Selain memiliki kursi dan meja yang banyak, warkop memiliki berbagai fasilitas dasar yang sangat dibutuhkan oleh banyak kalangan. Mulai dari area parkir yang luas, wifi gratis, toilet dan musala, hingga colokan kabel yang cukup banyak.

Warkop juga bersaing dengan warung Madura yang buka 24 jam dan hanya tutup saat matahari terbit dari barat. Alias, saat hari kiamat tiba.

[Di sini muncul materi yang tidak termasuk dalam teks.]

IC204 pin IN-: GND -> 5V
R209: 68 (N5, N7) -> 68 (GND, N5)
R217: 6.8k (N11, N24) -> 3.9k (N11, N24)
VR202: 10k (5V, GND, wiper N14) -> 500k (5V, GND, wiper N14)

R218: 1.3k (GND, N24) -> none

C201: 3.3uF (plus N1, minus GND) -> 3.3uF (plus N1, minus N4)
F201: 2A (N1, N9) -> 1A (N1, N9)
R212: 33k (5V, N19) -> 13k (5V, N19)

Alhasil, kita bisa datang kapan pun untuk sekadar melepas penat, ngopi, ngobrol, atau melakukan apa pun selama tidak melanggar aturan hukum. Semisal, bermain judi dan melakukan tindak kejahatan lain.

Sebenarnya, dibandingkan dengan tempat nongkrong lain yang kekinian seperti kafe, warkop menjual menu yang biasa-biasa saja. Paling-paling ya kopi tubruk hitam, kopi susu, jahe, minuman kemasan, dan berbagai macam susu. Warung ini juga menjual aneka camilan dan gorengan sebagai teman ngopi.

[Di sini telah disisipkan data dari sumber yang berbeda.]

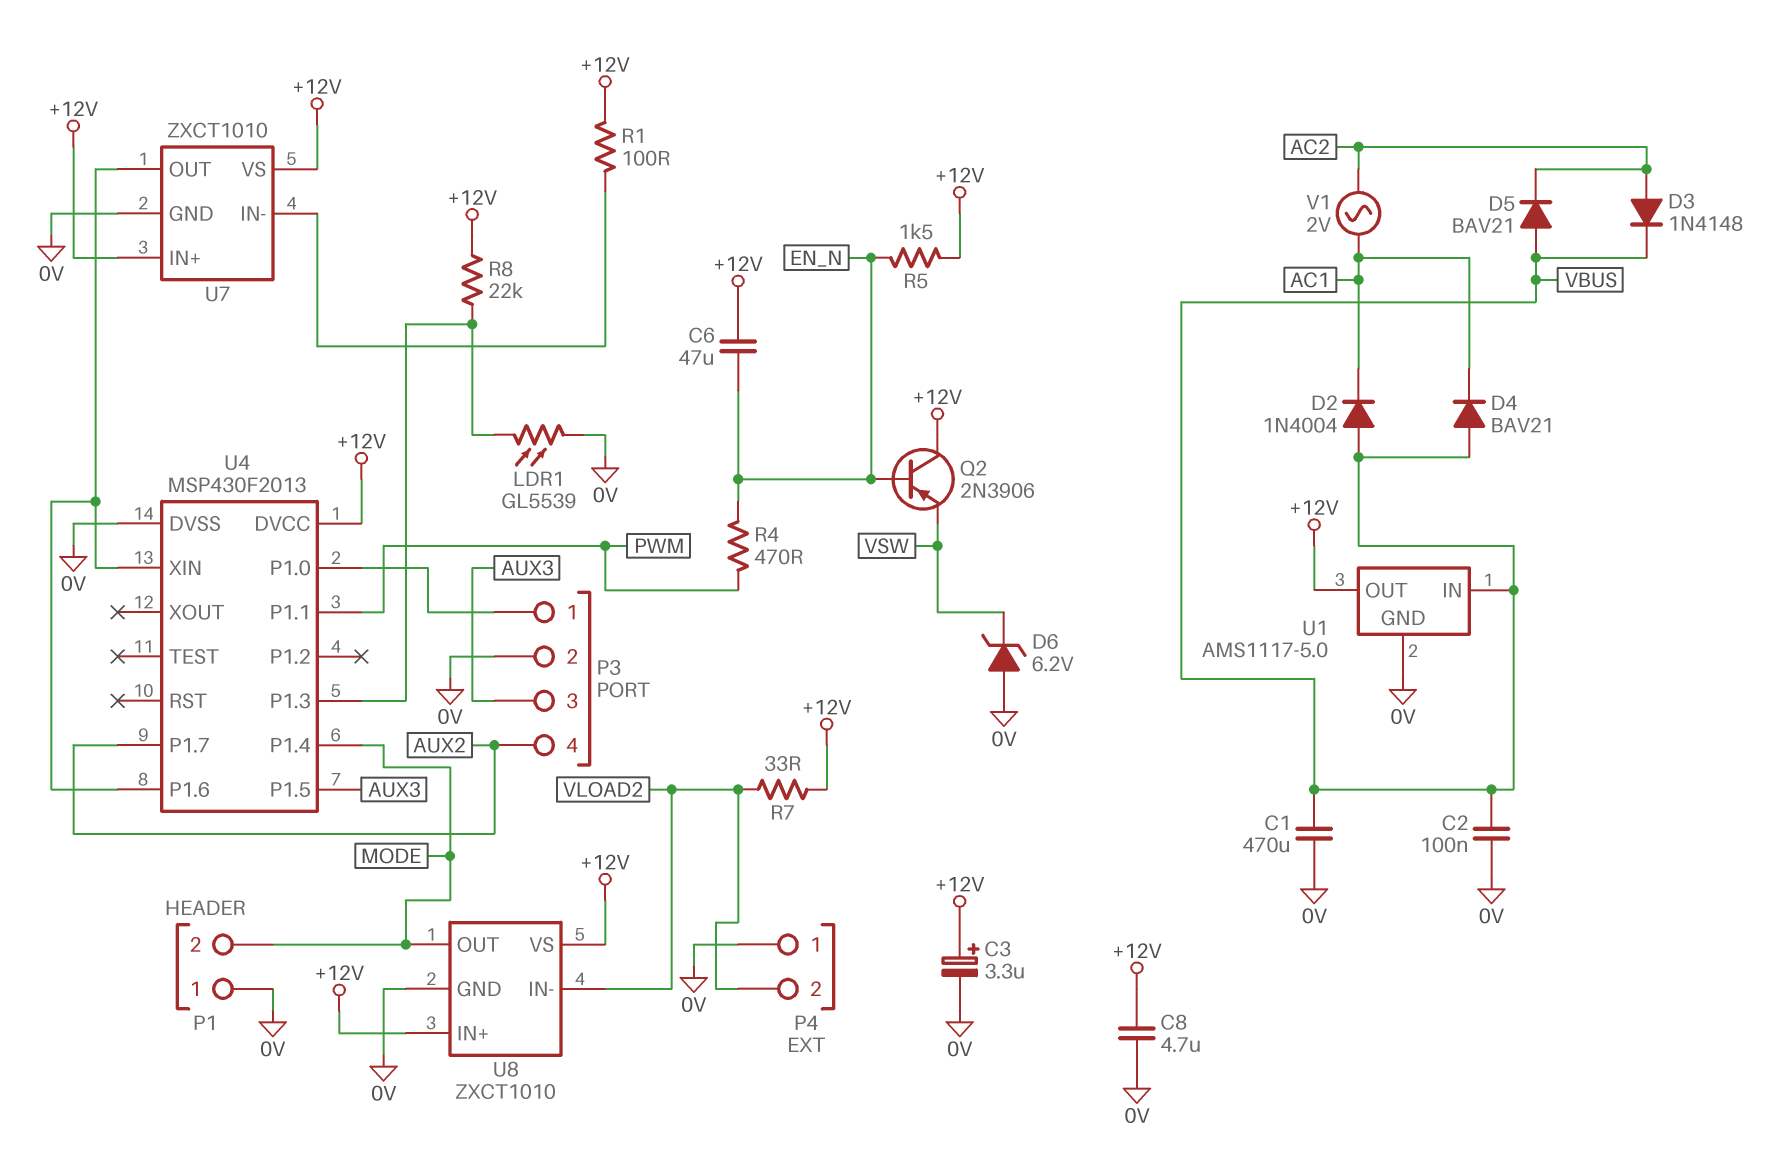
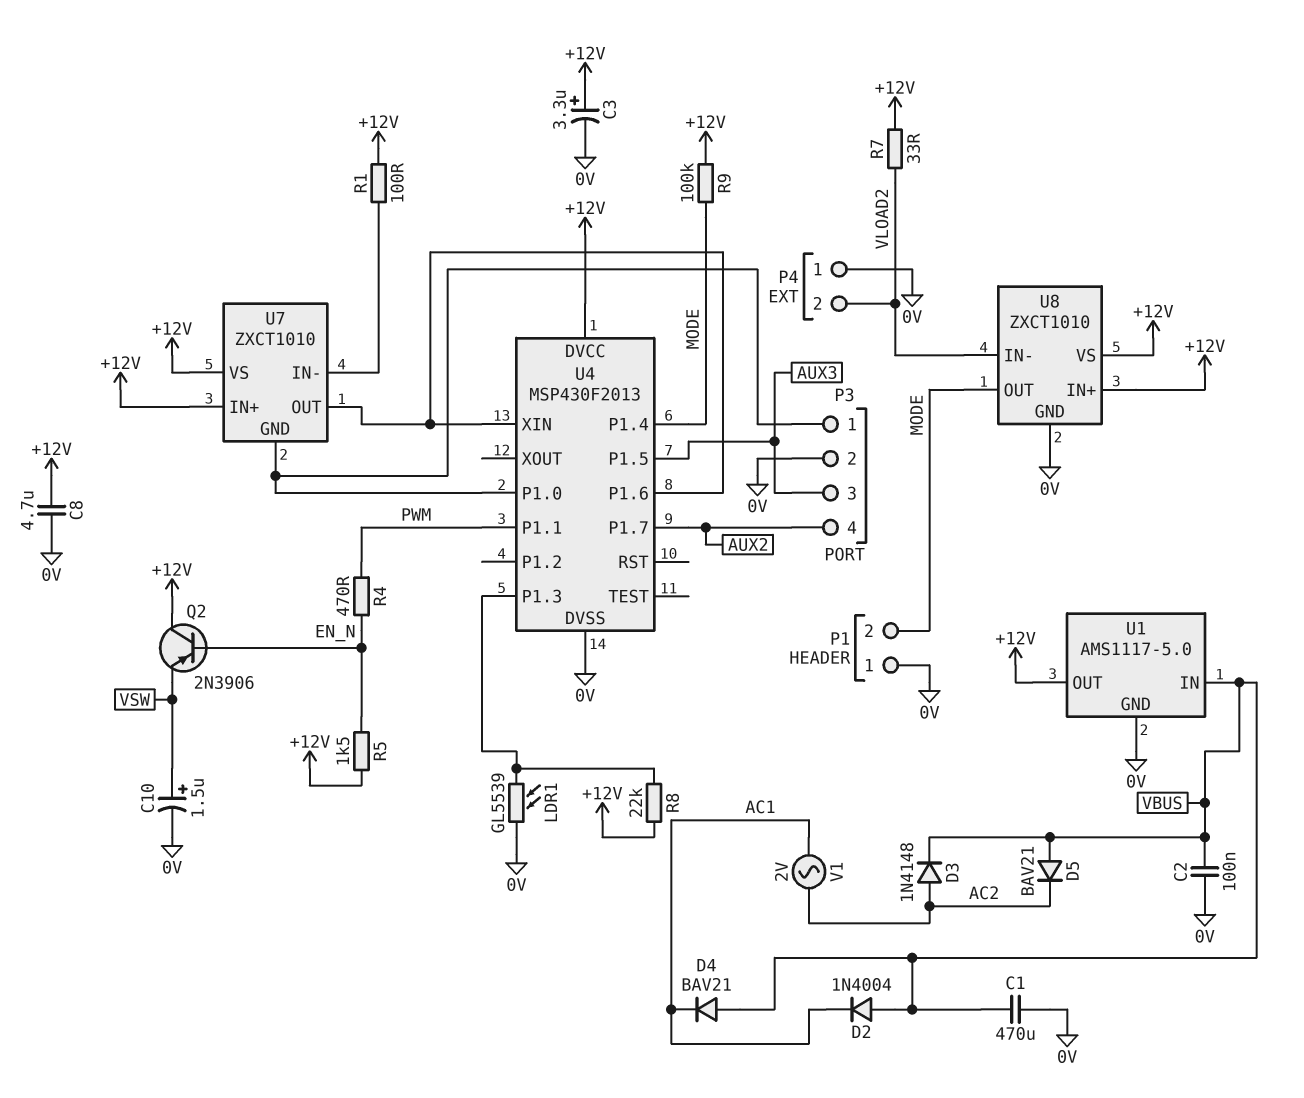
C6: 47uF (+12V, EN_N) -> none
C10: none -> 1.5uF (plus VSW, minus 0V)
D6: zener 6.2V (A 0V, K VSW) -> none
R9: none -> 100k (+12V, MODE)
U7 pin GND: 0V -> P3/1

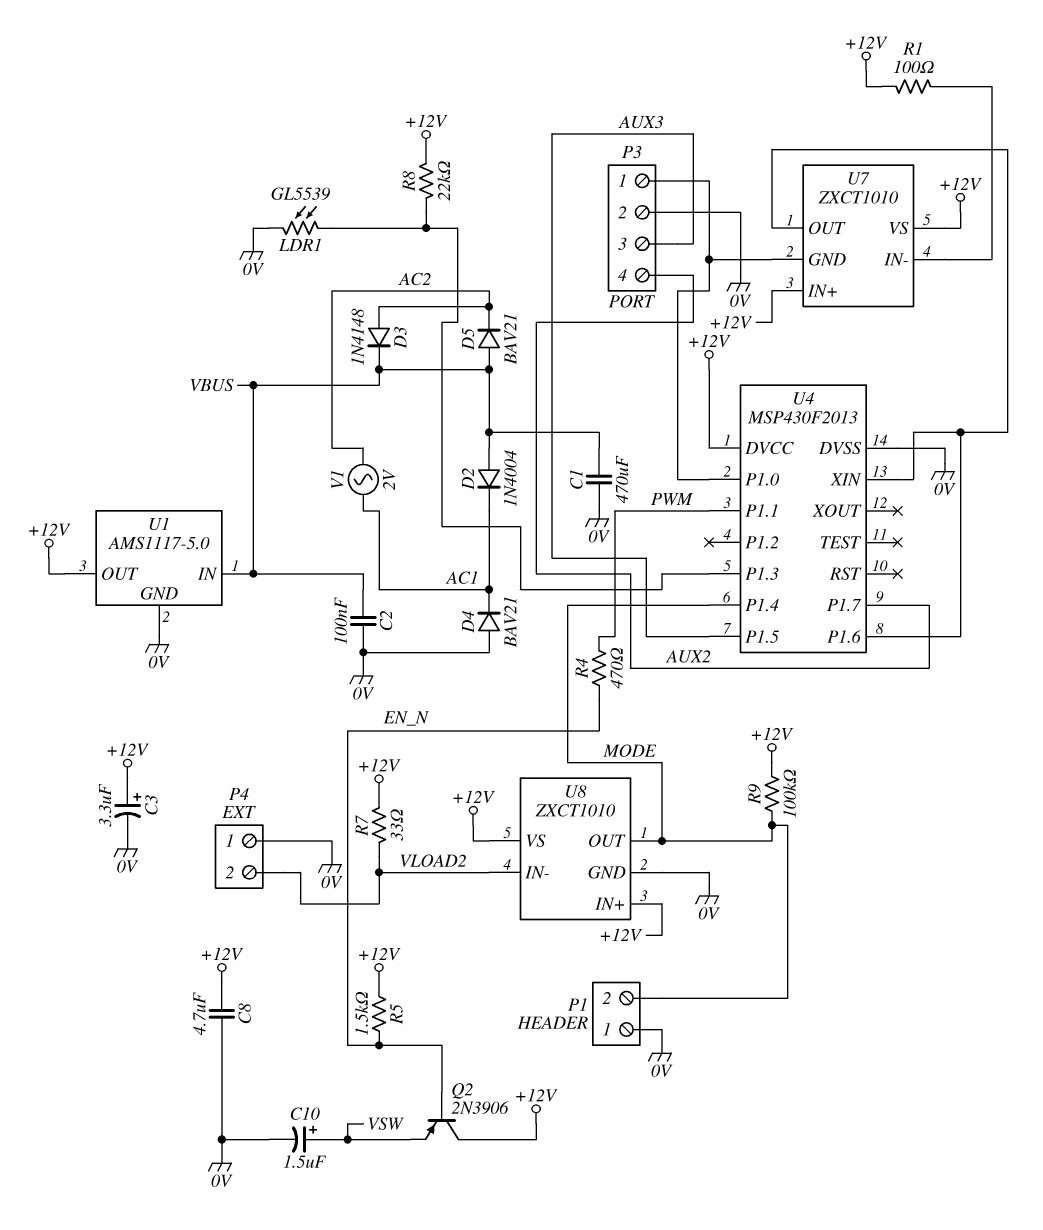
D4: diode BAV21 (A VBUS, K AC1) -> diode BAV21 (A 0V, K AC1)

Jika waktu makan tiba, warkop juga menjual nasi bungkus dengan berbagai macam lauk. Mulai dari telur dadar, ayam, bandeng, dan daging. Harganya pun sangat murah yakni antara 8 ribu hingga 10 ribu rupiah. Ada juga lontong balap dan soto jika warkop memilliki stand khusus bagi pedagang di luar pemilik warkop. 

Nah, saya sendiri menjadikan warkop sebagai tempat nongkrong sehari-hari untuk berbagai kegiatan. Mulai dari menunggu jemputan teman dari gereja, menyelesaikan pekerjaan, menulis  blog, mengedit video, atau menonton film. Warkop adalah cara murah untuk tetap bertahan hidup di Surabaya.

Dengan gaji yang ngepas UMR Surabaya, warkop bisa menjadi solusi untuk nongkrong berjam-jam tanpa takut untuk kehabisan uang. Paling-paling, untuk makan minum dan jajan paling pol habis 20 ribu. Kadang, saya pernah hanya menghabiskan 5 ribu untuk membeli segelas besar pop es dan susu padahal mengerjakan banyak tugas hingga 3 jam lebih.

Atas dasar itu, saya belum menemukan warkop yang sepi. Tiap jam ada saja orang-orang yang singgah. Entaj sekadar ngopi, menunggu orderan, atau menegrjakan tugas. Sebagian besar pelanggan adalah mahasiswa dan driver gojek. Mereka adalah pangsa pasar utama warkop STK di Surabaya Raya.

Para mahasiswa tentu saja mengerjakan tugas, nge-push rank gim online, atau bermain remi. Sementara, driver gojek menunggu orderan atau sekadar melepas penat sambil curcol dengan rekan sejawat. Warkop juga kerap menjadi tempat untuk COD berbagai penjualan. Mulai dari COD pakaian, ponsel dan aksesorisnya, segala hal tentang motor, dan bahkan barang terlarang.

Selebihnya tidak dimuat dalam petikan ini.